1.4       Our response to this consultation is informed by our 37 years’ experience of responding to and preventing domestic abuse as a national membership organisation, ensuring the experiences of our direct and member services and survivors inform improvements in legislation, policy and practice



2.0 Welsh Women’s Aid is concerned by the suggestion within the draft Bill, that a supported standard contract will be issued to women who are residing in refuge accommodation once they have been resident for six months - unless there is designated, safe and appropriate move-on accommodation allocated specifically for women and their children leaving refuge in each local authority.


2.1 From Welsh Women’s Aid’s biannual data report (first half of 2014-15) almost three quarters of women stayed in refuge for two months or less (73%) and the most common length of stay was two months with 22% followed by 17% for 1 month. 14% of women stayed in refuge for 6 days or less. Only 27% of women stayed in refuge for more than 3 months, with only 4% staying for more than 6 months.


2.2 So although the majority of women reside in refuge for tfour months or less, there is still a small group of around 4% who will exceed the Bill’s six month threshold. The reasons why women may reside in refuge for longer than six months can be due to continuing and complicated support needs.
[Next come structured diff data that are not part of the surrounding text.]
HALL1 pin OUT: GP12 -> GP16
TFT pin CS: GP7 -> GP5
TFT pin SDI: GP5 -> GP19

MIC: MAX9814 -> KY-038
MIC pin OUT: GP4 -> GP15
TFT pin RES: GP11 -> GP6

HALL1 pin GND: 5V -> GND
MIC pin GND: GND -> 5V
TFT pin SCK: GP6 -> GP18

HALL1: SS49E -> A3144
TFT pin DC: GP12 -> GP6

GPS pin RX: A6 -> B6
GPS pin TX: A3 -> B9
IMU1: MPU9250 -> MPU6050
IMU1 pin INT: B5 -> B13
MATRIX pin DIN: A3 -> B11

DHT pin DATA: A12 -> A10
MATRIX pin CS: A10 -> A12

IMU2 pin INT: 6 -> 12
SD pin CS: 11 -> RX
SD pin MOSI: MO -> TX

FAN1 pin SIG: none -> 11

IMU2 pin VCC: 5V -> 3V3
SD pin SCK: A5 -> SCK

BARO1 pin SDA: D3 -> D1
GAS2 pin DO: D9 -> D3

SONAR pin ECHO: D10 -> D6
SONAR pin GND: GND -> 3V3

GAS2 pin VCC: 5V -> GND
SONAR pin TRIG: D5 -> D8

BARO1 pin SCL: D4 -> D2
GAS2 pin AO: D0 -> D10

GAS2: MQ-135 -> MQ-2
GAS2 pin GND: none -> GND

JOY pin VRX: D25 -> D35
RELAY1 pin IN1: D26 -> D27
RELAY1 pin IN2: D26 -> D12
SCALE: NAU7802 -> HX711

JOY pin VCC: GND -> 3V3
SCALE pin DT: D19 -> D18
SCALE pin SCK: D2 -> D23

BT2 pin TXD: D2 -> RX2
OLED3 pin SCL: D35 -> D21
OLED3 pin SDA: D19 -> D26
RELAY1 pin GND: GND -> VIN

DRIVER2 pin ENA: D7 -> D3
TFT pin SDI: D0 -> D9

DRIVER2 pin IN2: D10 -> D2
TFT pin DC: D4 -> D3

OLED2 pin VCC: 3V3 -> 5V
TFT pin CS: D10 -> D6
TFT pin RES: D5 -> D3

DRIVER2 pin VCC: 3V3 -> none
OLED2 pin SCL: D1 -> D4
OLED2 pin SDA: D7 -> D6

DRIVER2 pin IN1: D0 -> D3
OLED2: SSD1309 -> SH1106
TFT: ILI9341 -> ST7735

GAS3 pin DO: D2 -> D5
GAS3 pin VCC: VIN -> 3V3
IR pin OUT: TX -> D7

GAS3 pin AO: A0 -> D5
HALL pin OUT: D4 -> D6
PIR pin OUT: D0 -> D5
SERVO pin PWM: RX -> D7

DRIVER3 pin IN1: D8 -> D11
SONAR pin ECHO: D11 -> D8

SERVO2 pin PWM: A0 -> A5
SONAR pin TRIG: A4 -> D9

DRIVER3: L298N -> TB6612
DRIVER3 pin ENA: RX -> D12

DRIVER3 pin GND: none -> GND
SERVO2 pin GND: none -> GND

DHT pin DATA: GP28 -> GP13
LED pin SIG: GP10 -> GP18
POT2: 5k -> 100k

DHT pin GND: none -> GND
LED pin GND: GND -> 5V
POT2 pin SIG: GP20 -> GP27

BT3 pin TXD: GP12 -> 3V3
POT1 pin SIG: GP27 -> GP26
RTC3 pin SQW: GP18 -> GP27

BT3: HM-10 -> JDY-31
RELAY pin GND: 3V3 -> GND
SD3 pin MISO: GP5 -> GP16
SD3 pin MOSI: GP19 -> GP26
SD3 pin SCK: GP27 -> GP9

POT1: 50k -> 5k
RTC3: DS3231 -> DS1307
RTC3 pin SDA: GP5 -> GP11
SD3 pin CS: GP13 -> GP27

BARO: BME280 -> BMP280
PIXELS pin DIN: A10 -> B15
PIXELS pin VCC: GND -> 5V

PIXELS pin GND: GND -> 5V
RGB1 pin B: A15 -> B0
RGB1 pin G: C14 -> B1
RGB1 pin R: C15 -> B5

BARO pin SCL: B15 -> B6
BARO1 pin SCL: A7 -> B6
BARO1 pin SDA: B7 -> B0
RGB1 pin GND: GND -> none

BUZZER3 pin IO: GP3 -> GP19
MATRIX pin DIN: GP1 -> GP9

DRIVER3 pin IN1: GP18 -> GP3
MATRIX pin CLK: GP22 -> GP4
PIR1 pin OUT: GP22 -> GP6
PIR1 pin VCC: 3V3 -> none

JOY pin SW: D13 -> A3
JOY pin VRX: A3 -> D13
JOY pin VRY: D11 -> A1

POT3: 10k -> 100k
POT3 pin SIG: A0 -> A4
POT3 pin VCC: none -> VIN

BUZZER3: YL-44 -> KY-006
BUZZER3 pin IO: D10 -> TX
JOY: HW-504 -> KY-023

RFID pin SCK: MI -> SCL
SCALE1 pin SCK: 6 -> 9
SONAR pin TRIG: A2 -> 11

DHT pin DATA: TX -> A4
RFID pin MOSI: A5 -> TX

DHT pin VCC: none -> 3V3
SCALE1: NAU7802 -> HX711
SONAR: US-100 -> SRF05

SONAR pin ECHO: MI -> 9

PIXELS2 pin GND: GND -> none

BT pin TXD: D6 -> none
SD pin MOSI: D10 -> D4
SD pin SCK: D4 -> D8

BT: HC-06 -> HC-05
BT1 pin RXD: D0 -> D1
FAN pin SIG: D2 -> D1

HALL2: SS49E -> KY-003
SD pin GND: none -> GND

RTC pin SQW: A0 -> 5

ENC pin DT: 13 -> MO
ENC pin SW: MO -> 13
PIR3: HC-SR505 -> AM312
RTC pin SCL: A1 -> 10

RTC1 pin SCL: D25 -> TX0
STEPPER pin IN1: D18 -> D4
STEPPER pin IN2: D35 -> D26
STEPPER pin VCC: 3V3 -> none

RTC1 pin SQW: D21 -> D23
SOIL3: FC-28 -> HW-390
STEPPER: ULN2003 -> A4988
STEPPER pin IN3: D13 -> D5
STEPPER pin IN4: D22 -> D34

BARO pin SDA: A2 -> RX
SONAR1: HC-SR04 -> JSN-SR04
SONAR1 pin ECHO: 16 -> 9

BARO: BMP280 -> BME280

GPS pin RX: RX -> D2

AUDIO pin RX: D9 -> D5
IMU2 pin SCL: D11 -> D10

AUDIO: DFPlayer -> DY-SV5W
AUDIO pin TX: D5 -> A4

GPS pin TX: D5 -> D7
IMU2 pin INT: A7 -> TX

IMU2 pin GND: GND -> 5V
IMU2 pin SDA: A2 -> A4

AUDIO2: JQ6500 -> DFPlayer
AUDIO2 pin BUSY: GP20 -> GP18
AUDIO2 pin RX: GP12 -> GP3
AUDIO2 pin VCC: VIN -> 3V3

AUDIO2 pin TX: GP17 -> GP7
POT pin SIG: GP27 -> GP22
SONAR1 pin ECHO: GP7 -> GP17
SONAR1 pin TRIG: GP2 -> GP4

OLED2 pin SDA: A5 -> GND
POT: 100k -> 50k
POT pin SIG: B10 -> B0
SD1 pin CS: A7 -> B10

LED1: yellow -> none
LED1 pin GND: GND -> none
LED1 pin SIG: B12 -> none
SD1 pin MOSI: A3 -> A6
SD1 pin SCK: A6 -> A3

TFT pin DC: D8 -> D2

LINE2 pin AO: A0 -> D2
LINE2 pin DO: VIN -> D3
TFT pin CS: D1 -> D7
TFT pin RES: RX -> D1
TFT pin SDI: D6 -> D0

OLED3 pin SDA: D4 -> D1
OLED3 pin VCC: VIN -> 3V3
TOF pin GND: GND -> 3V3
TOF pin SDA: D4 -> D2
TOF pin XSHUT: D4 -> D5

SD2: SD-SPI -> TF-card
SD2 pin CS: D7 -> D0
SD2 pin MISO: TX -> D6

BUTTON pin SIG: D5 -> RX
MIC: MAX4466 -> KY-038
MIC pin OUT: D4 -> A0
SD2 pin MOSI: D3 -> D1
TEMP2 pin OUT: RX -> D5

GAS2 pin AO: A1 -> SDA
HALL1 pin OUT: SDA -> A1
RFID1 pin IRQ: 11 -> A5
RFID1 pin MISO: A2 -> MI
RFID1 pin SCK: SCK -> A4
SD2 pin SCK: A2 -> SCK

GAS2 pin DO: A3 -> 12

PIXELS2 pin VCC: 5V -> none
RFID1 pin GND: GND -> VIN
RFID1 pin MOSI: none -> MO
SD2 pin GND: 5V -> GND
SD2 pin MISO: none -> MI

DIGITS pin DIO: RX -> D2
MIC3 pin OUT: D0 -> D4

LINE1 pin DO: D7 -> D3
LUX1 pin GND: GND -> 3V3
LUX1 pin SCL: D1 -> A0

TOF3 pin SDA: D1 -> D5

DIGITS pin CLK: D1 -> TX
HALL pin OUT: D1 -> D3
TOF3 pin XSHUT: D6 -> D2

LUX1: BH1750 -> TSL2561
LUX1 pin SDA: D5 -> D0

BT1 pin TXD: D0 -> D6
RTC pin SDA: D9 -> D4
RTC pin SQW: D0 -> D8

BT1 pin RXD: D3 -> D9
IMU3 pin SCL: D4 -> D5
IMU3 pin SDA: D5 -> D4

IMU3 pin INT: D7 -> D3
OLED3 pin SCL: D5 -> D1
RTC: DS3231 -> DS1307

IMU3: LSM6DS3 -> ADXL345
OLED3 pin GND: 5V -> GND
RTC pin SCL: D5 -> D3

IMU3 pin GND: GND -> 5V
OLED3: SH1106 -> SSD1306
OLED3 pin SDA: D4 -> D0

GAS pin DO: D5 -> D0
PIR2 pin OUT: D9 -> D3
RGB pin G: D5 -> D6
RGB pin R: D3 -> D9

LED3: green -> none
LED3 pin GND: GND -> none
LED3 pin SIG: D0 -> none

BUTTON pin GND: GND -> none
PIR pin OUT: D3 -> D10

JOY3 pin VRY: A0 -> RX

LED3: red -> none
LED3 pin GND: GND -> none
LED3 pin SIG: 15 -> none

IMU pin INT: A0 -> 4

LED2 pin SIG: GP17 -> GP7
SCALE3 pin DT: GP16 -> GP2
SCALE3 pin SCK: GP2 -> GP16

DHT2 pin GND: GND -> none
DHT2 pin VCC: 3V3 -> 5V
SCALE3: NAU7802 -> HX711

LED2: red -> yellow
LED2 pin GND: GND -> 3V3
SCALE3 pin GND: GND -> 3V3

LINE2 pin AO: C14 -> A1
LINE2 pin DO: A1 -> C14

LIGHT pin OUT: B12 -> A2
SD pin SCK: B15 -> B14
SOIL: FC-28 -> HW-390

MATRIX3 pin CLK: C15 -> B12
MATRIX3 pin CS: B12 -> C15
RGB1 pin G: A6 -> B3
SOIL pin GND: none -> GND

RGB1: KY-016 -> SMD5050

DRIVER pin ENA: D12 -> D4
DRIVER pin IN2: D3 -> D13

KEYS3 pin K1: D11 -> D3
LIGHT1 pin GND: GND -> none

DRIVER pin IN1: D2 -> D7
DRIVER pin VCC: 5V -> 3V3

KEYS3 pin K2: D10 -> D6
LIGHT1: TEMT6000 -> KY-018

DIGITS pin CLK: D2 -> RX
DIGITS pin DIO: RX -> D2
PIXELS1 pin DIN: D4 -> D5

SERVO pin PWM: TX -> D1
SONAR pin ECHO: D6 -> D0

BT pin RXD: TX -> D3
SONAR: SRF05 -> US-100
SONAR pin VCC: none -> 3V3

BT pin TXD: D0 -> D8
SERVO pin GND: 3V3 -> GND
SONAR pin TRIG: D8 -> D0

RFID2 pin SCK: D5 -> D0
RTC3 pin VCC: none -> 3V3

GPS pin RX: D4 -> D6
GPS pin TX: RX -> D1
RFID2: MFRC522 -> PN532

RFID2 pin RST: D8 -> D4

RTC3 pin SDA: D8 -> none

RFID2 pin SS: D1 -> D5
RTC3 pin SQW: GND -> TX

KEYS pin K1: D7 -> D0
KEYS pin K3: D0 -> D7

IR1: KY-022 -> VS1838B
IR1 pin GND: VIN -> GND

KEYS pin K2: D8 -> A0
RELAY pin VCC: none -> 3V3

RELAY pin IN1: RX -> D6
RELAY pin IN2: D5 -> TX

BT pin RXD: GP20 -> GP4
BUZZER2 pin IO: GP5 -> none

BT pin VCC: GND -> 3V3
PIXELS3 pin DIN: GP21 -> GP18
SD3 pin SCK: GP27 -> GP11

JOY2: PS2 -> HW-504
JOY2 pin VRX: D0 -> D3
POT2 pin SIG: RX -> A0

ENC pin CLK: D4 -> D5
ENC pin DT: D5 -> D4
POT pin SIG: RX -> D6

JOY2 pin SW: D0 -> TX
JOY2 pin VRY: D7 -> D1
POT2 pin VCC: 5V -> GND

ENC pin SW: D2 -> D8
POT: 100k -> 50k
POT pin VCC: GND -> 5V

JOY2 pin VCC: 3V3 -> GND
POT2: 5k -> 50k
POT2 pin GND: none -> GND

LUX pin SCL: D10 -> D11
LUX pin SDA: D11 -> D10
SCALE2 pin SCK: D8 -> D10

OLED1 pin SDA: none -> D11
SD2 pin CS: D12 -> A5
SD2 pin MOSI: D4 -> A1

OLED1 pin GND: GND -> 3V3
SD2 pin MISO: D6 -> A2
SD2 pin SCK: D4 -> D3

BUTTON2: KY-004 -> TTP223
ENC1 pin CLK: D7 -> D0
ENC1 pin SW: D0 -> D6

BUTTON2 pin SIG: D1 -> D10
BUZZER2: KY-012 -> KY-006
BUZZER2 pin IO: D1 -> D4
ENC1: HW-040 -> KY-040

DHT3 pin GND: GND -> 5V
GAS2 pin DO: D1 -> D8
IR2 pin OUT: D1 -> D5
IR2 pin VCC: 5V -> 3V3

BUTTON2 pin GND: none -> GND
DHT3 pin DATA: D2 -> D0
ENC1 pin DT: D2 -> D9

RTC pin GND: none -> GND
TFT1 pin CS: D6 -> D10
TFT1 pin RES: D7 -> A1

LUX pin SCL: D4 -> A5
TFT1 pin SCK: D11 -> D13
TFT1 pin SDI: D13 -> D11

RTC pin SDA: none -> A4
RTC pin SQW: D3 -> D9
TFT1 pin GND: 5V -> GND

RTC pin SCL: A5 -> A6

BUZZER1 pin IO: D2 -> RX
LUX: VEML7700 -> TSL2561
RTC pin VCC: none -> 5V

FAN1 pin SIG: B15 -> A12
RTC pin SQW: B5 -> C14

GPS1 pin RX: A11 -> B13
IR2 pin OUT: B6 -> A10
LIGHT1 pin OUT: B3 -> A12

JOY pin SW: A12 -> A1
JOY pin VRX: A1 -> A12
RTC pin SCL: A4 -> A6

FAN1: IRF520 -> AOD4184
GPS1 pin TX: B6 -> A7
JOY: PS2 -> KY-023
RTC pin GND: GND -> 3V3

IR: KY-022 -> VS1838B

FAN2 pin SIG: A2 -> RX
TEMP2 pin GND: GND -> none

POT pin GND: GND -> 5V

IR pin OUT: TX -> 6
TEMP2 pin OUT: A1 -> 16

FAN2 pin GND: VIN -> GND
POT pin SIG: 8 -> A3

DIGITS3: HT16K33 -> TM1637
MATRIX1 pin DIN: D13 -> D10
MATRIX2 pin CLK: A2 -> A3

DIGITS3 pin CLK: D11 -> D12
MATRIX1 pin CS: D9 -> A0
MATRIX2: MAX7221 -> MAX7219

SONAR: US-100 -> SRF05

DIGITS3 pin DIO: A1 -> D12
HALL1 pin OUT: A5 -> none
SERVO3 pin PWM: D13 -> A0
This can be a result of the severe effects of domestic abuse, but the more common is a lack of suitable move-on accommodation for women in the local area.


2.3 It is therefore crucial for appropriate move-on accommodation to be allocated in order for women to leave emergency refuge and begin to rebuild their lives within the community.


2.4 The lack of safe move-on accommodation also has implications for victims who are yet to reach out to services, who may not be able access emergency refuge during their time of crisis due to bed spaces being occupied by women who are remaining in refuge awaiting appropriate move-on housing. Between April and December 2014, 104 women were turned away from Welsh Women’s Aid member services due to there being no free bed spaces.


2.5 Welsh Women’s Aid are concerned that under this new legislation women who are ready to leave supported accommodation, but are unable to do so, will not be granted the three month extension due to their reasons not being related to the explicit support needs the draft Bill refers to. It is felt that any transfer onto a supported standard contract can only exacerbate the issue of bed-blocking within emergency refuge accommodation.


2.6 Welsh Women’s Aid believes that the only way in which this contract system would work for supported housing schemes such as refuge, is if there was guaranteed access to safe and appropriate move-on accommodation. Therefore, this Bill’s amendments to tenancy reform cannot be supported by Welsh Women’s Aid or its members without this assurance.


2.7 Welsh Women’s Aid supports the proposals relating to addressing anti-social behaviour in households. We believe that the prohibited conduct term is a positive step forward in keeping women in the own home when it is safe to do so.


2.8 Welsh Women’s Aid would appreciate clarity around ‘prohibited conduct’ and the support for domestic abuse and other forms of violence against women within the Bill. In certain situations the perpetrator will not reside within the home, in which case the victim as the tenant may come under scrutiny for abusive or antisocial behaviour, which could conceivably put them at risk of losing their home. There may be opportunities here to cross-reference the Violence Against Women, Domestic Abuse and Sexual Violence Bill/Act.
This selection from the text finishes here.